Analysis and Algebra on Differentiable Manifolds, first edition, chapter 7.3.1, defines orientation on a vector space and orientable manifolds. There is a part of the definition that I do not understand:
Let $V$ be a real vector space of dimension $n$. An orientation of $V$ is a choice of component of $\Lambda^n V-\{0\}$. [...] Let $O$ be the "0-section" of the exterior n-bundle $\Lambda^n M^*$; that is,
\begin{equation} O = \bigcup_{p \in M} \{0 \in \Lambda^n T^*_p M\} \end{equation}
Then since $\Lambda^n T^*_p M - \{0\}$ has exactly two components, it follows that $\Lambda^n T^*M - O$ has at most two components.
Why do they say that there are two components ? Why not just one ? On a 3-manifold, for example, $dx_1 \wedge dx_2 \wedge dx_3$ is a component, what would the other one be, $- dx_1 \wedge dx_2 \wedge dx_3$ ?
On a vector space of dimension $n$, $\Lambda^n V$ has dimension $1$, so it is isomorphic to $\mathbb{R}$. If you remove the point $0$ from $\mathbb{R}$, how many components does it have?
Also, I'm not sure what you mean by "$dx_1\wedge dx_2\wedge dx_3 $ is a component". In the example of $\mathbb{R} -\{0\}$, an analogous statement is "$1$ is a component."
Perhaps what you meant to say is that $dx_1\wedge dx_2 \wedge dx_3$ lies in one component while, presumably, $-dx_1 \wedge dx_2 \wedge dx_3$ lies in another. If $M$ is orientable, then this is true, but if $M$ is nonorientable, this isn't true.
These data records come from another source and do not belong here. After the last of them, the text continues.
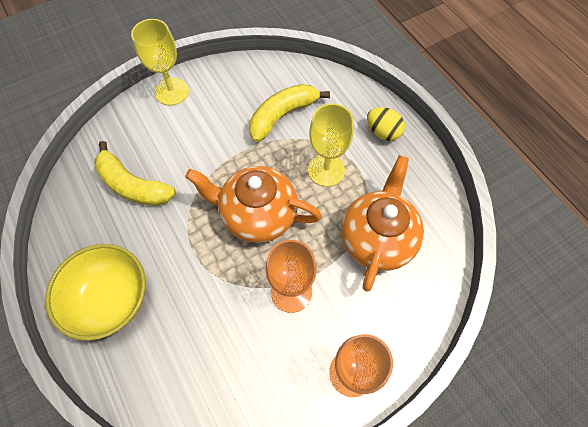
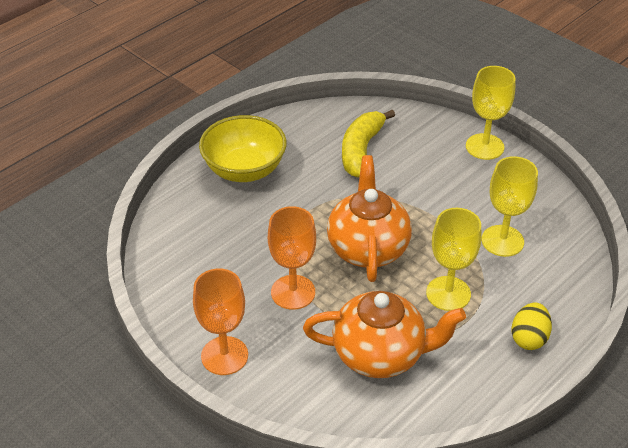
camera: 75 degrees right, 20 degrees down
(282, 115) = (502, 241): yellow banana -> yellow goblet

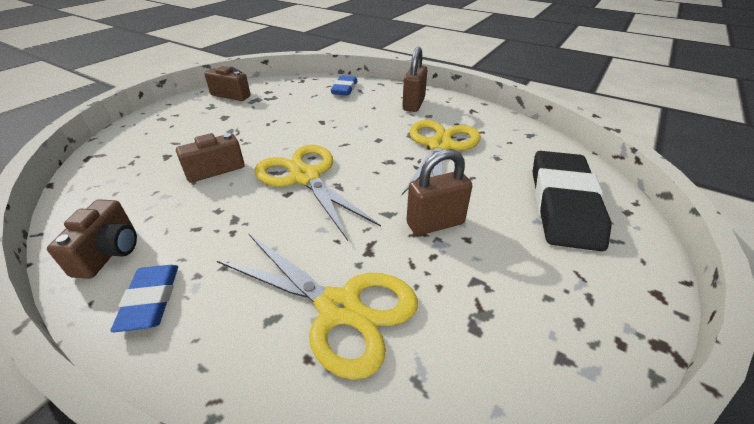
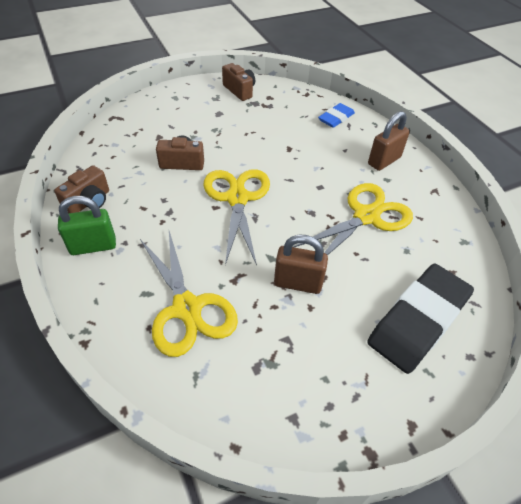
camera: 30 degrees right, 10 degrees up
(150, 300) = (93, 246): blue eraser -> green padlock

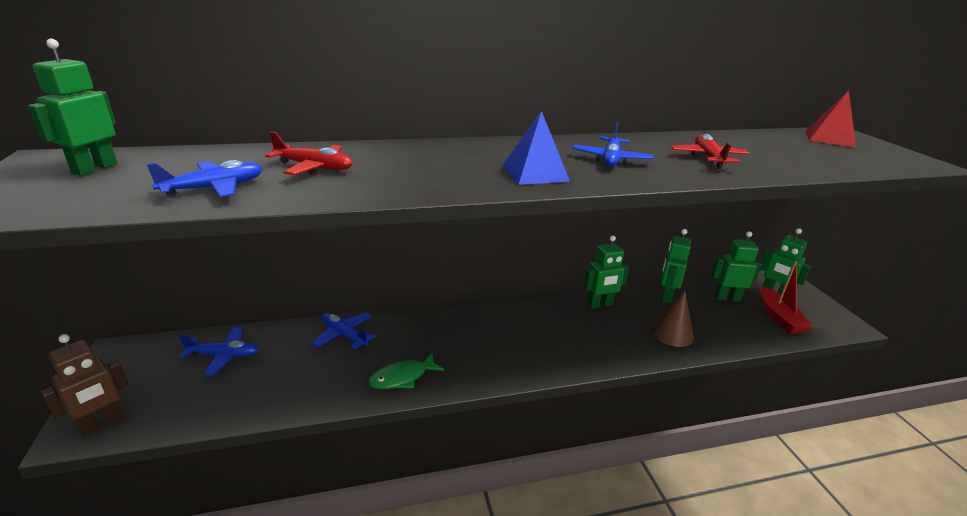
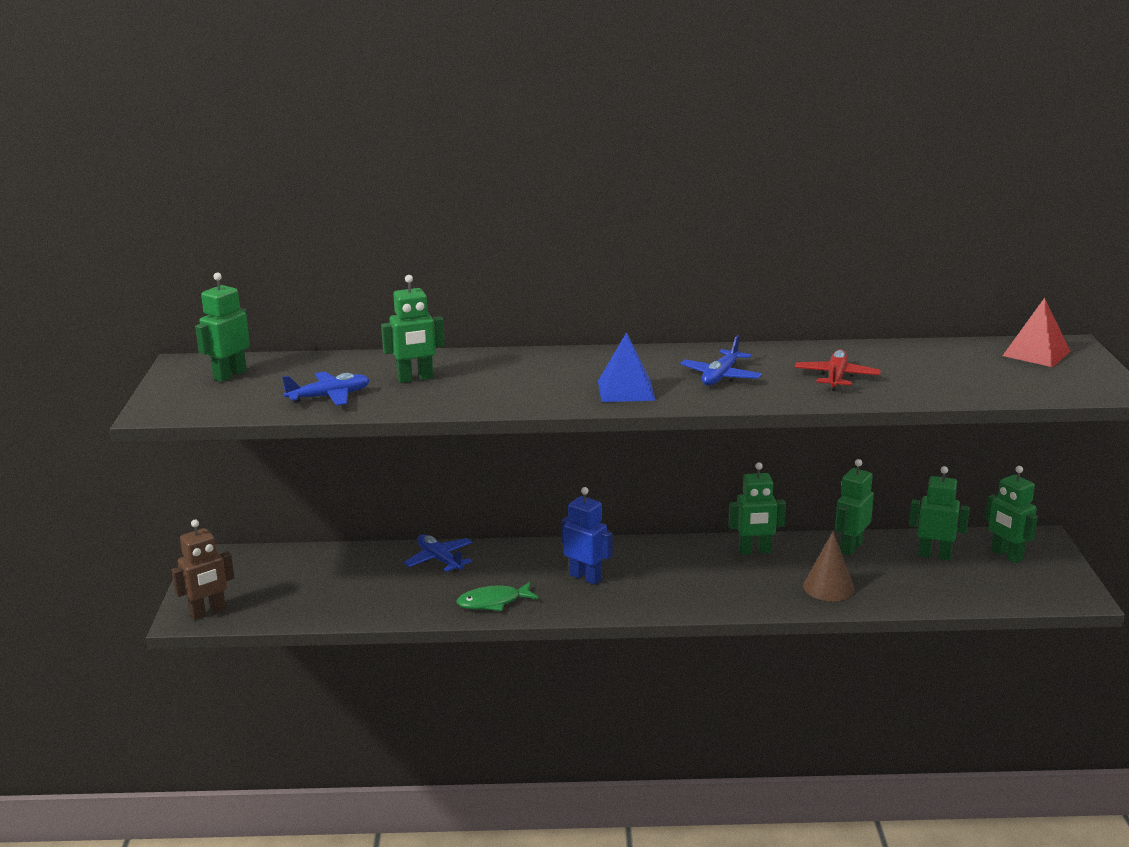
camera: 15 degrees right, 5 degrees down
(224, 355) = (314, 569): blue plane -> none
(314, 167) = (415, 378): red plane -> green robot
(477, 342) = (586, 577): none -> blue robot
(779, 317) = (989, 581): red boat -> none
The picture in the case where $M$ is nonorientable (dropped down several dimensions for visualization purposes) is analogous to that of a Moebius band. Projecting a Moebius band onto its core circle $S^1$ gives it the structure of an $\mathbb{R}$ bundle over $S^1$. Removing the core $S^1$ (i.e., removing the $0$ section) locally breaks the Moebius band into two components, but by going all the way around it, you see that it's really just a single component.